Think about it... for the value not to get boxed there should be some common binary representation that can be any value type - including all built in ones and any struct you may define in the future.
Since such a binary representation doesn't exist the value must be boxed.
Explanation:
When you call a method with parameters the caller places a sequence of bits at an agreed about location and in an agreed about format, for example an int is 32bits with negative numbers encoded as 1-complement, a double is 64bits encoded in IEEE floating point format, etc.
You can't have one method that can except both unboxed int and double because it wouldn't know how many bits to read and how to decode themץ
If you do want a method to accept both you can give the function the memory location of the value (the location itself is of known size and format so the method knows how to decode it) and some meta data so the method knows the actual type of the value - wrapping the value with metadata and providing it's memory location is called (surprise, surprise) "boxing"

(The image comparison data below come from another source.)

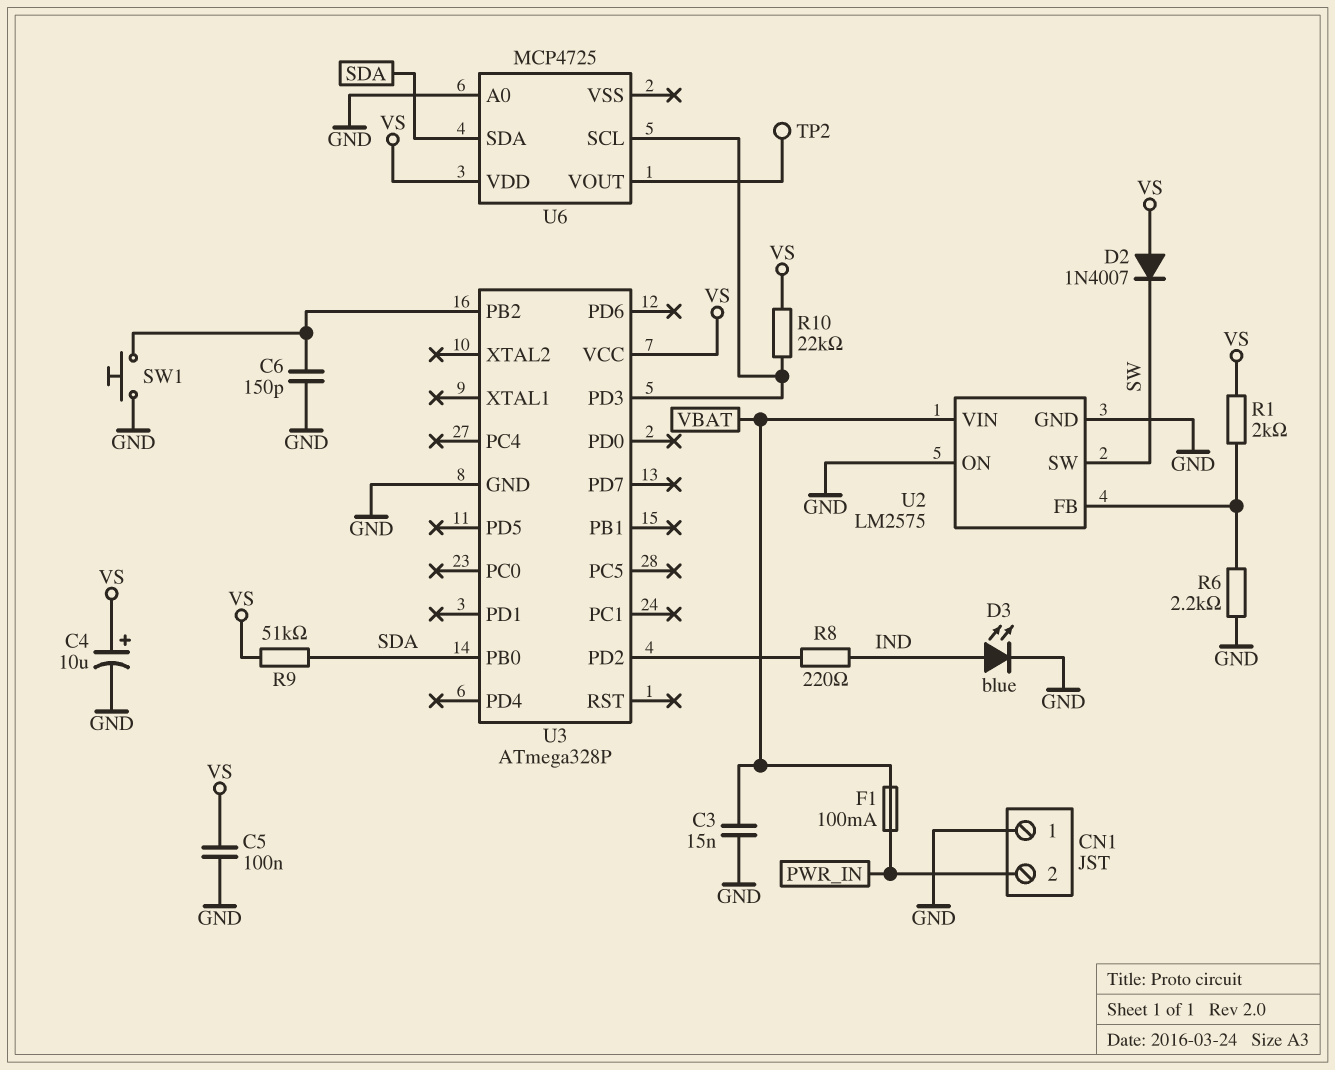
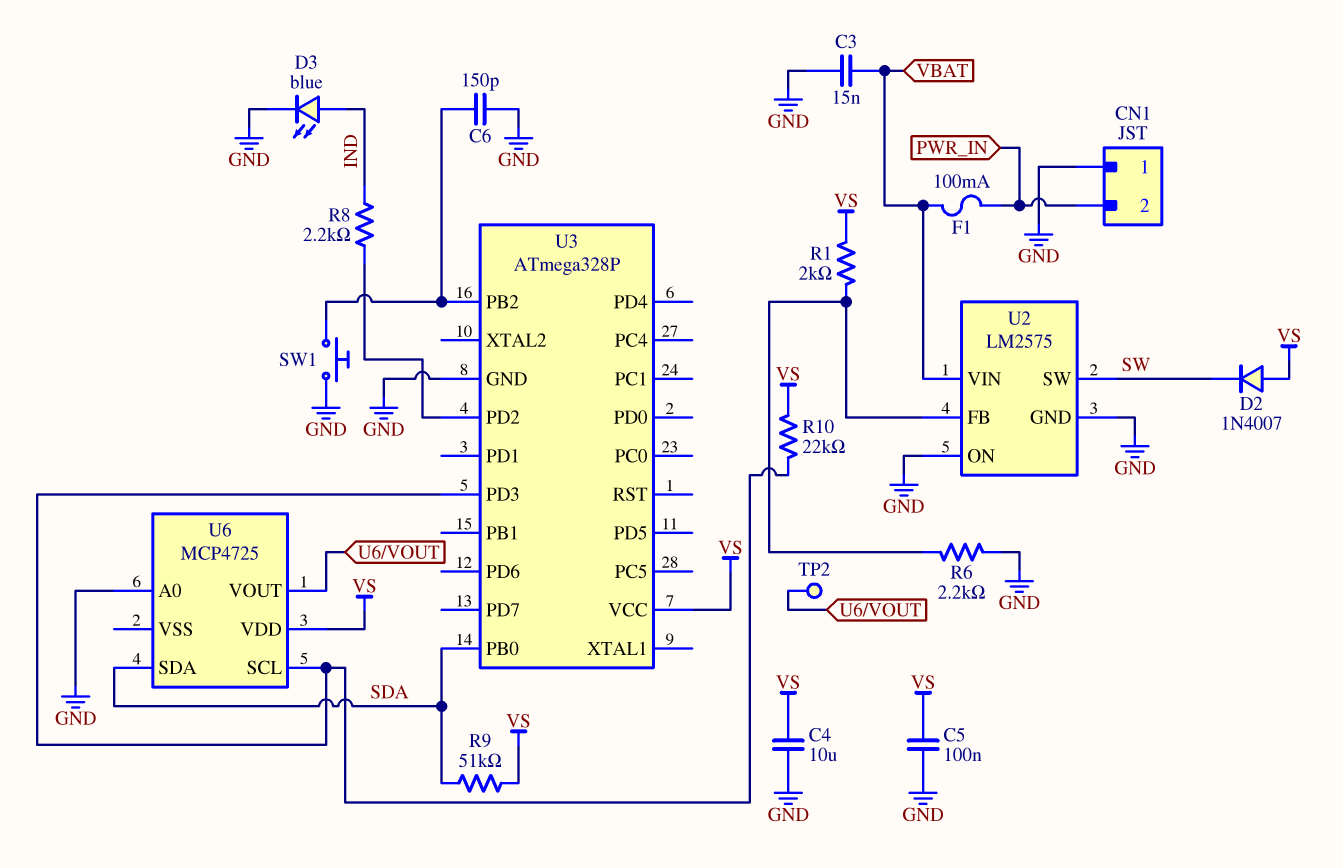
C4: 10uF (plus VS, minus GND) -> 10uF (GND, VS)
R8: 220 (IND, U3/PD2) -> 2.2k (IND, U3/PD2)

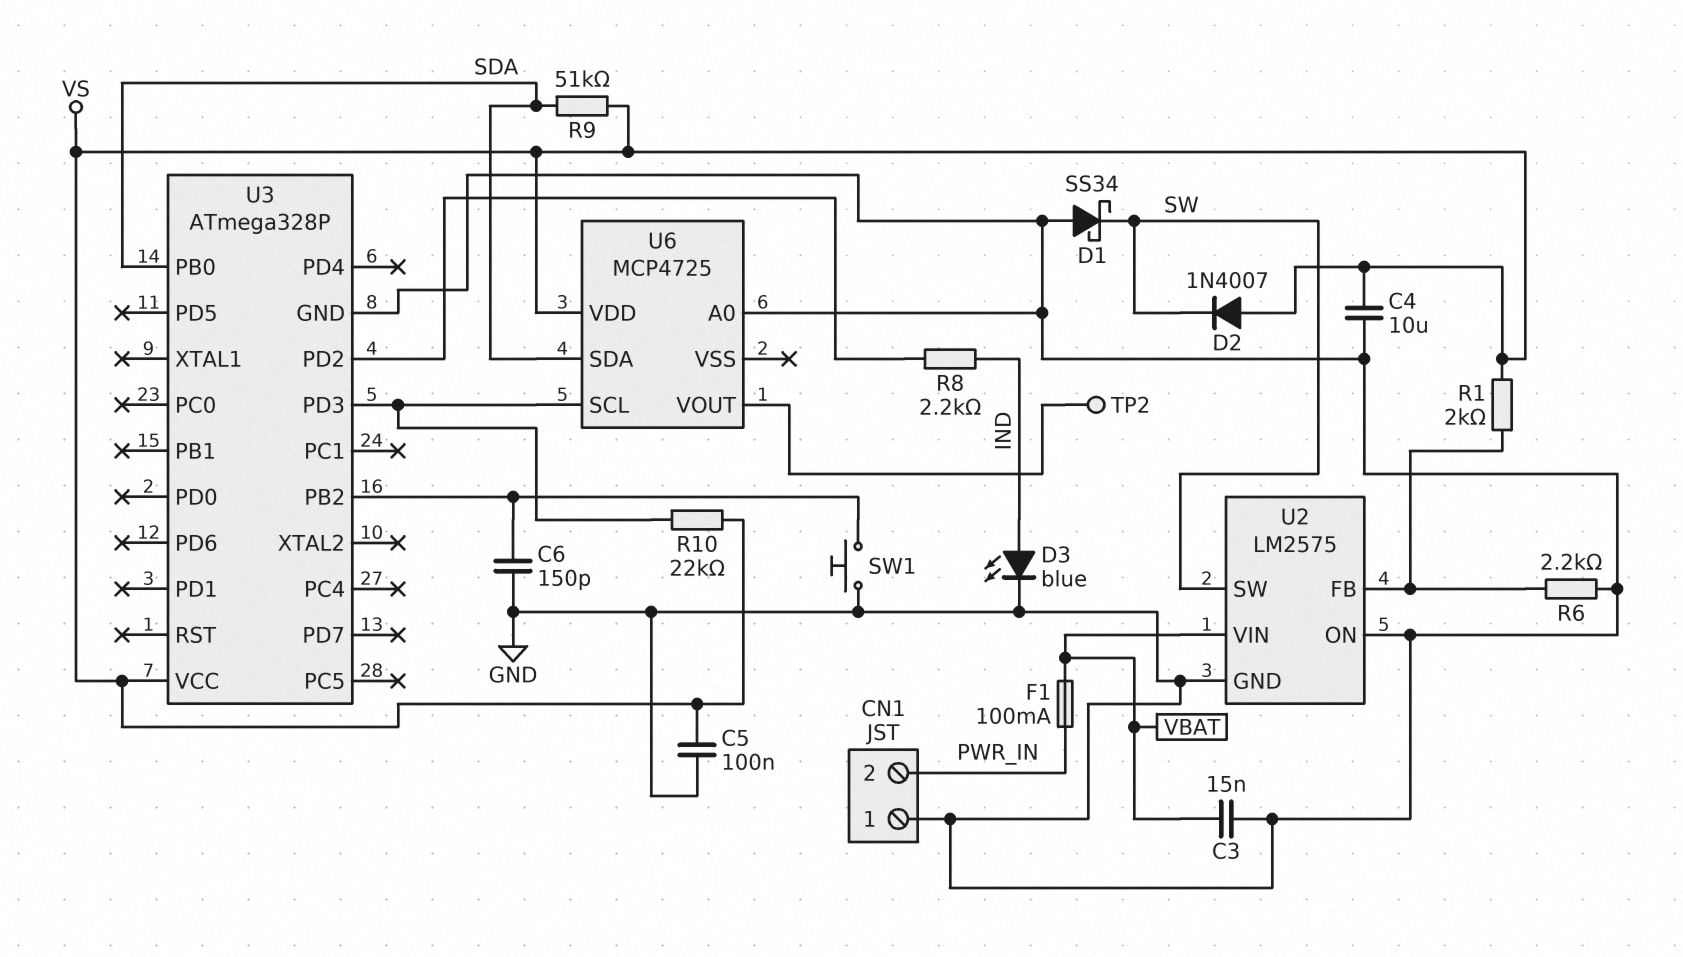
D1: none -> schottky SS34 (A GND, K SW)

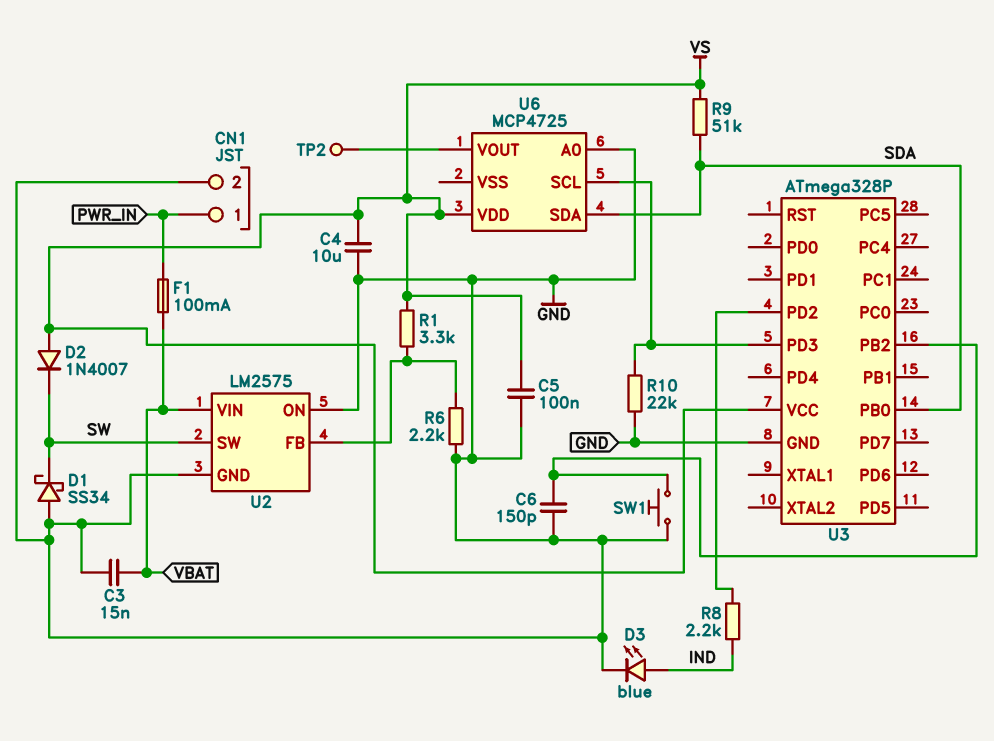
CN1 pin 1: GND -> PWR_IN
CN1 pin 2: PWR_IN -> GND
R1: 2k (U2/FB, VS) -> 3.3k (U2/FB, VS)
R10: 22k (U3/PD3, VS) -> 22k (GND, U3/PD3)

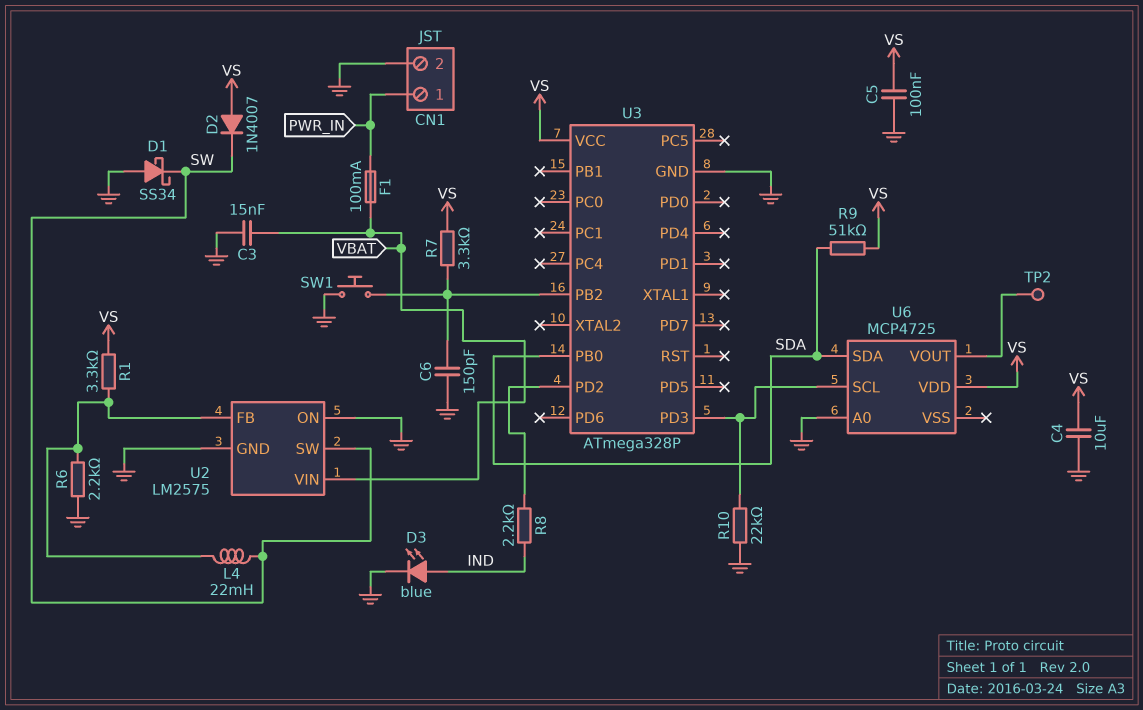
L4: none -> 22mH (SW, U2/FB)
R7: none -> 3.3k (U3/PB2, VS)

So, anytime you pass a value using a parameter/variable/whatever that is not the exact type the system has to box the value or the receiver wouldn't know much memory the value really uses and how to decode that memory from a sequence of bits back to a number or structure.
This only applies to value types because reference types are always passed by using the memory location (the memory location is called a "reference" in .net).
63
Yes it does, ValueType is a class (and thus a reference type so will incur boxing).
This question covers similar ground:
Why Enum's HasFlag method need boxing?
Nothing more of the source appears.